Point de vue de Paula :
Mars 2020. Errances. Parfois sédentarisme- nomade, nomadisme-sédentaire. Il arrive que les choses se compliquent. Les manifestations à Alger, Bogotá, La Paz, Santiago, Buenos Aires, Hong Kong, Minneapolis, Paris, partout. Quelque chose semble s’écrouler, une autre se réveiller. Un chez moi, ma Colombie imaginée devenue trop lointaine. Me voici sur une île volcanique où je garde deux chats et fais une ré-écriture d’un dossier de film documentaire. Pandémie. Il vaut mieux passer à autre chose. Je ne garde plus les chats. Voir tout d’un autre angle. Je vis dans une cabane au milieu d’un paysage désertique de roches et de plantes succulentes. Une nuit très sombre, mon grand-père est décédé, et un lapin est sorti de derrière un muret. Un rappel, cadeau de la nature, netteté des lignes entre terre, mer et ciel où se distinguent des constellations sous l’eau des rêves au réveil. La beauté terrible d’un monde en mutation. Faire des choix, c’est ça la liberté. Quelle direction prendre depuis cette île ? Vers l’ouest, le continent américain ? Ou bien l’est, vers l’Europe ? Je prends la décision de tenter de rester en France, et de m’y installer pour de bon après avoir passé plus de neuf ans à hésiter sur la date définitive d’un retour dans mon pays.
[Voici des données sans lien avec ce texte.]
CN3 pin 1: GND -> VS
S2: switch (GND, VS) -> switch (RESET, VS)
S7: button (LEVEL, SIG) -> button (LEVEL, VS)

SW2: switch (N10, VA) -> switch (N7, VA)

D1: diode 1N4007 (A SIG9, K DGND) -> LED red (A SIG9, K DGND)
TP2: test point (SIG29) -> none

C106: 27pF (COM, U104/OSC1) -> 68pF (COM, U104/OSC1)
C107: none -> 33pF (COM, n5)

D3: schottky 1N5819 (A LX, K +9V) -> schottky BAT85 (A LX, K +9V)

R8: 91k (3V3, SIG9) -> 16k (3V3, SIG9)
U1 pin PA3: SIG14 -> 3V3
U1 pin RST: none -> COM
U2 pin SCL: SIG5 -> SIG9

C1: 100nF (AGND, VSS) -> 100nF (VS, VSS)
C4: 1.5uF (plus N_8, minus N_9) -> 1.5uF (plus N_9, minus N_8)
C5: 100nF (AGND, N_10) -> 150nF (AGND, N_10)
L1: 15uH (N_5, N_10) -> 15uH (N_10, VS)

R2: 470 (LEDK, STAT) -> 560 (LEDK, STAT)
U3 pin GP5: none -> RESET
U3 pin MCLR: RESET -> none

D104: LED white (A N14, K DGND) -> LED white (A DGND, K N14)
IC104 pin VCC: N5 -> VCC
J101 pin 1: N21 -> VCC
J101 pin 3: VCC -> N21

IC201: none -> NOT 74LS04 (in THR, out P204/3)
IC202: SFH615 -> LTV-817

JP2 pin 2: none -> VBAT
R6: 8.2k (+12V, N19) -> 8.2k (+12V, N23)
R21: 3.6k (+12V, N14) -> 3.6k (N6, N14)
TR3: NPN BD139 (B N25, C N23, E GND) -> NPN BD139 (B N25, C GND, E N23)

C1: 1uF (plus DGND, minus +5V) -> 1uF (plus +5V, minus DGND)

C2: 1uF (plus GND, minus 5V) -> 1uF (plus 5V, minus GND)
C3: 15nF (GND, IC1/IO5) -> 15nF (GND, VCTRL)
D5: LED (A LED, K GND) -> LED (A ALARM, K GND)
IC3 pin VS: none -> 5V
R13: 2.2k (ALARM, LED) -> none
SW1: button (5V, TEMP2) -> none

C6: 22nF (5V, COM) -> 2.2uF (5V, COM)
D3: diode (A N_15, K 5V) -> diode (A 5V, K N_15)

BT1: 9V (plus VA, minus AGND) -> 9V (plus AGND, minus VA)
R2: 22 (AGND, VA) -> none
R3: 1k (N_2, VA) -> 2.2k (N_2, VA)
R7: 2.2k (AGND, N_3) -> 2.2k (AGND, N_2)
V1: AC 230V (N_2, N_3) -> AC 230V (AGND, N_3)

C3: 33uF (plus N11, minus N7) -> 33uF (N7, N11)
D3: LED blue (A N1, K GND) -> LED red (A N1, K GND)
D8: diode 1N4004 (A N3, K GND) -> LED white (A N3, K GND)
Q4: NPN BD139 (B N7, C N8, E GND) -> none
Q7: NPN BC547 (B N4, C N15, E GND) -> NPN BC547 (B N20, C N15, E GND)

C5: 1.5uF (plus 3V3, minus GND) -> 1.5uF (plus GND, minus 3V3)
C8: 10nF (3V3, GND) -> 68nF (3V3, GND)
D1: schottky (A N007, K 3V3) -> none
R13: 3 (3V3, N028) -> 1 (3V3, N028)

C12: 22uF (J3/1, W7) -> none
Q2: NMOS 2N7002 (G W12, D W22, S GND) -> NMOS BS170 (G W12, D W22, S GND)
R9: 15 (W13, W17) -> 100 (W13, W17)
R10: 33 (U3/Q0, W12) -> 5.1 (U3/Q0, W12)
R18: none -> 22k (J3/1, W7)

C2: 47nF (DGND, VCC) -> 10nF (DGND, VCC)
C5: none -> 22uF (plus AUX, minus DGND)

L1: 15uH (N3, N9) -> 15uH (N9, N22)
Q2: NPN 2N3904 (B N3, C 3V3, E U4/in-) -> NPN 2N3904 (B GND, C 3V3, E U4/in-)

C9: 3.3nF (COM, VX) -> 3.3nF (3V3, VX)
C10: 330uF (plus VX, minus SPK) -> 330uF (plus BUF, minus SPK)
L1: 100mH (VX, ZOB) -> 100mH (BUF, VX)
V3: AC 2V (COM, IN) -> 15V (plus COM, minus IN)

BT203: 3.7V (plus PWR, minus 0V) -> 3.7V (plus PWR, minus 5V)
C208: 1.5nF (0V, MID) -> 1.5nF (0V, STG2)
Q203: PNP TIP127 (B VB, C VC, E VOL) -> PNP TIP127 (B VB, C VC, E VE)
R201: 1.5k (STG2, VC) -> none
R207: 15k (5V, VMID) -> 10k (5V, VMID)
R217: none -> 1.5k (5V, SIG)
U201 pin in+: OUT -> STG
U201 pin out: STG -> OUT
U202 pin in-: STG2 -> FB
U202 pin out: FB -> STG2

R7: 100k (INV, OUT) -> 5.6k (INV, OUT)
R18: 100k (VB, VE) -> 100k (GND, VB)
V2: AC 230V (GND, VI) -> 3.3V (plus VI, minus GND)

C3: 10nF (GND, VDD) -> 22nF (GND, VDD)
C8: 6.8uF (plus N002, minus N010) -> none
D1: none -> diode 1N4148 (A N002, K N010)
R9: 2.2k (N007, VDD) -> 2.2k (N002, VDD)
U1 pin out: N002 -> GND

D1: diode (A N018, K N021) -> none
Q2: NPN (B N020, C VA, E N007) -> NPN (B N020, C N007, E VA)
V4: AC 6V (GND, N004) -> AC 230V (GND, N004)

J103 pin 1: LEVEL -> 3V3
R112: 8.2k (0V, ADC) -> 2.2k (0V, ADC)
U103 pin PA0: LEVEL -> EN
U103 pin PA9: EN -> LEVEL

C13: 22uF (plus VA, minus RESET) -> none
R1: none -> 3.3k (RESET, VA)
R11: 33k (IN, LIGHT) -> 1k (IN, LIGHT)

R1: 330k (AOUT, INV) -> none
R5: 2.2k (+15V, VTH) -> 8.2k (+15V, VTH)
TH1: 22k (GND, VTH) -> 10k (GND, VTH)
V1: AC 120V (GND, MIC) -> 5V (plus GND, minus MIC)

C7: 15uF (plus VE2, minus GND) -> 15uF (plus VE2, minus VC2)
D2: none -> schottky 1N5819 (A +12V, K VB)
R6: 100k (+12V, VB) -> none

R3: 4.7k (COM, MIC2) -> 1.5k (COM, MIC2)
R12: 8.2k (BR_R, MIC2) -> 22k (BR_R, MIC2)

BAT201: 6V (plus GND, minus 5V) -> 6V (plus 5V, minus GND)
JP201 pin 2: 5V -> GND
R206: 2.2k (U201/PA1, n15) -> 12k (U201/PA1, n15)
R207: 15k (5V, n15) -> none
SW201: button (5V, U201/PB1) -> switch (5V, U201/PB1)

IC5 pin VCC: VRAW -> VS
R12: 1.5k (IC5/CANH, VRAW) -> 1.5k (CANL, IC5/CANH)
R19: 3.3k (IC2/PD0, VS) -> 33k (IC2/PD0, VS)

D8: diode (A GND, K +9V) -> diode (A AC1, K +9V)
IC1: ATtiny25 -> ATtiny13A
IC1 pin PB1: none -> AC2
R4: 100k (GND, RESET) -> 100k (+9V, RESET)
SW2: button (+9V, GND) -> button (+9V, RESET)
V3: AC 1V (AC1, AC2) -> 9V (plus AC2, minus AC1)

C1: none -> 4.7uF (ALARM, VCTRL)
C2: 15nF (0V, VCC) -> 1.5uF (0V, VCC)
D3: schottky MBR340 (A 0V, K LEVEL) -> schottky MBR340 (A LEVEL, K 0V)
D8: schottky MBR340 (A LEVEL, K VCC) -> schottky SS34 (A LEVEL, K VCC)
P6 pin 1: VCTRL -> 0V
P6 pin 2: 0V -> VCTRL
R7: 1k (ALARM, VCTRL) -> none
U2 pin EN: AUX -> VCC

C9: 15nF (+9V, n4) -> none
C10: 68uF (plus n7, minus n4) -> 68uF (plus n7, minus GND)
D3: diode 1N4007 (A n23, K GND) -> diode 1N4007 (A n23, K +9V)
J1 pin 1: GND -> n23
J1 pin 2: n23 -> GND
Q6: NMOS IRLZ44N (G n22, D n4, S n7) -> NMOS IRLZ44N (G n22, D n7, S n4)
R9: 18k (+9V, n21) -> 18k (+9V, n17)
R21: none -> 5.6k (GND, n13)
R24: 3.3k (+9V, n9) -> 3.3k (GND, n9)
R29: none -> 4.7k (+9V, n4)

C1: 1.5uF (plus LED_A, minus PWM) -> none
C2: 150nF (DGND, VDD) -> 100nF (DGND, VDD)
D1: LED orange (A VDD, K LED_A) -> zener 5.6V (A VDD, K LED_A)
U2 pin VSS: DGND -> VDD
On déclare un deuxième confinement. Anne m’invite à la Tour. Autour du feu, les conversations vont vite et font apparaître des idées communes à propos de formes de vie, d’habitats cohérents, plus conséquents avec la situation du monde, une envie de ne laisser mourir, ni la musique ni les mythes. Le vent souffle aussi fort, comme sur l’île de Lanzarote, les plaques tectoniques bougent. Il semble que les tempêtes du Sahara soulèvent un vent qui traverse l’Atlantique jusqu’à ‘la selva de Amazonas’ où l’on retrouve du sable qui a été un jour sous les pieds des Berbères. Des cartographies qui se redéfinissent, une topographie projetée sur une autre. L’Odyssée d’Homère et l’Ulysse de James Joyce.

Je rentre à Paris, il est temps de chercher la manière de bouger. Première étape : un atelier partagé à Vendôme. Penser ‘où sommes- nous’, créer les narratives d’une entropie, en bord de Loir, dans la ville aux sept rivières, plus de quatorze rives. Un arbre planté en 1759 s’y tient toujours debout. Faire un Atlas de Vendôme à côté du centre, et de Nevers, pas très loin dans la cartographie imaginaire que je me suis faite de la France.